LangGraph-based Agents for the GAIA Benchmark

Hugging Face Agent Course Final Project

This project is the final hands-on challenge of the Hugging Face Agents Course. The mission: create a sophisticated AI agent capable of tackling real-world tasks from the GAIA benchmark - a rigorous evaluation framework designed to test AI assistants on complex scenarios requiring reasoning, multimodal understanding, web browsing, and advanced tool use.

The Dataset: GAIA

Uses a set of 20 questions selected from the Level 1 validation set of GAIA

Agents

This project implements various types of agents, each with a unique architecture for tackling complex tasks.

1. ReAct-style Agent

A LangGraph-based agent that uses the ReAct (Reason + Act) approach. It makes decisions based on its internal reasoning and chooses tools like web search, Python, or YouTube analysis to gather information before answering.

2. Reflection Agent

An advanced version of the ReAct agent that includes a self-reflection step. After an initial answer, it evaluates its own reasoning and decides whether more tool use is needed before finalizing a response.

3. Plan-Execute Agent

Implements a Plan-Execute architecture using LangChain and LangGraph. The agent generates a step-by-step plan and executes it through a reasoning loop, validating the final answer.

4. Multi-Agent System

Implements a multi-agent architecture using LangGraph and LangChain. A central supervisor agent coordinates a group of specialized agents and dynamically routes tasks to them.

Project Structure

The project is organized into the following modules under src/gaia_agent/:

`agents/`

This is the core directory containing the implementation of the different agent architectures.

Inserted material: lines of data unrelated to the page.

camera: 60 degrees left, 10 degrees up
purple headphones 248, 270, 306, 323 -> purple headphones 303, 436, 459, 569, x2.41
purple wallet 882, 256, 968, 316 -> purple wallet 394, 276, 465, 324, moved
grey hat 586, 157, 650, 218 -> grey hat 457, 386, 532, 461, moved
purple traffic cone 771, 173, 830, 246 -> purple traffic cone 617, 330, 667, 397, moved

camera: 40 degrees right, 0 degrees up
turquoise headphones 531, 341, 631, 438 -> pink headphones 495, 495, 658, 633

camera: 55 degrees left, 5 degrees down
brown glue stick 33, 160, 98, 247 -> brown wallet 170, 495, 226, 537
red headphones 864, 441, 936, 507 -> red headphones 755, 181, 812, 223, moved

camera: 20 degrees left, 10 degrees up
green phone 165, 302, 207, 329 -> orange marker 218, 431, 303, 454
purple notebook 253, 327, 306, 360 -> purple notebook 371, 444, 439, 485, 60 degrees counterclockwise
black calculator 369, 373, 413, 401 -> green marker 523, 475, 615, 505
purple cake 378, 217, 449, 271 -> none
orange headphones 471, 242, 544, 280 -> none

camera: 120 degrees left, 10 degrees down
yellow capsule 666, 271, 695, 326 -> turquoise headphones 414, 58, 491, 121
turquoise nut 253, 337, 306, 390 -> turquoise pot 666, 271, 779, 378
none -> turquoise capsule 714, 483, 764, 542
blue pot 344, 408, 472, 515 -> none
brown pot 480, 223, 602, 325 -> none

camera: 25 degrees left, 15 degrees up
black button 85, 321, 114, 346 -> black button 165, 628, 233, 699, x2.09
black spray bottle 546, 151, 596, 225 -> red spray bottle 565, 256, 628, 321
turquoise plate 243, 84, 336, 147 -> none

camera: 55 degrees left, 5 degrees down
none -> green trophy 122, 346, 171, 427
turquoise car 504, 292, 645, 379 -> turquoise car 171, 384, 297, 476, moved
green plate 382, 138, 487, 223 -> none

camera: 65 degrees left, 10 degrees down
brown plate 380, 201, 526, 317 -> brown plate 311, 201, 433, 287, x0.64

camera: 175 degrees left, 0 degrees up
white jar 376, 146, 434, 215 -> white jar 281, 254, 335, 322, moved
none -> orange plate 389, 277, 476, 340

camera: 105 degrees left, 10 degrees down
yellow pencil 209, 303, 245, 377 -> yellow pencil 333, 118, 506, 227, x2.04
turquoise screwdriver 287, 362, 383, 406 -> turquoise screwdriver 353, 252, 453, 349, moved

base.py: Defines a simple Agent base class that manages the interaction with the LangGraph graph, handling state, configuration, and the execution flow.
react/: Implements a ReAct-style agent.
reflection/: Implements an agent with a reflection step.
plan_execute/: Implements a plan-and-execute agent.
multi_agent/: Implements a multi-agent system with a supervisor.

`common/`

This directory contains modules with code shared across the different agents.

tools.py: This is a crucial module that defines all the tools available to the agents. These tools include:
- excel_tool: For querying Excel files.
- run_python: For executing Python scripts.
- audio_model: For processing audio files.
- visual_model: For processing images.
- youtube_video_model: For analyzing YouTube videos.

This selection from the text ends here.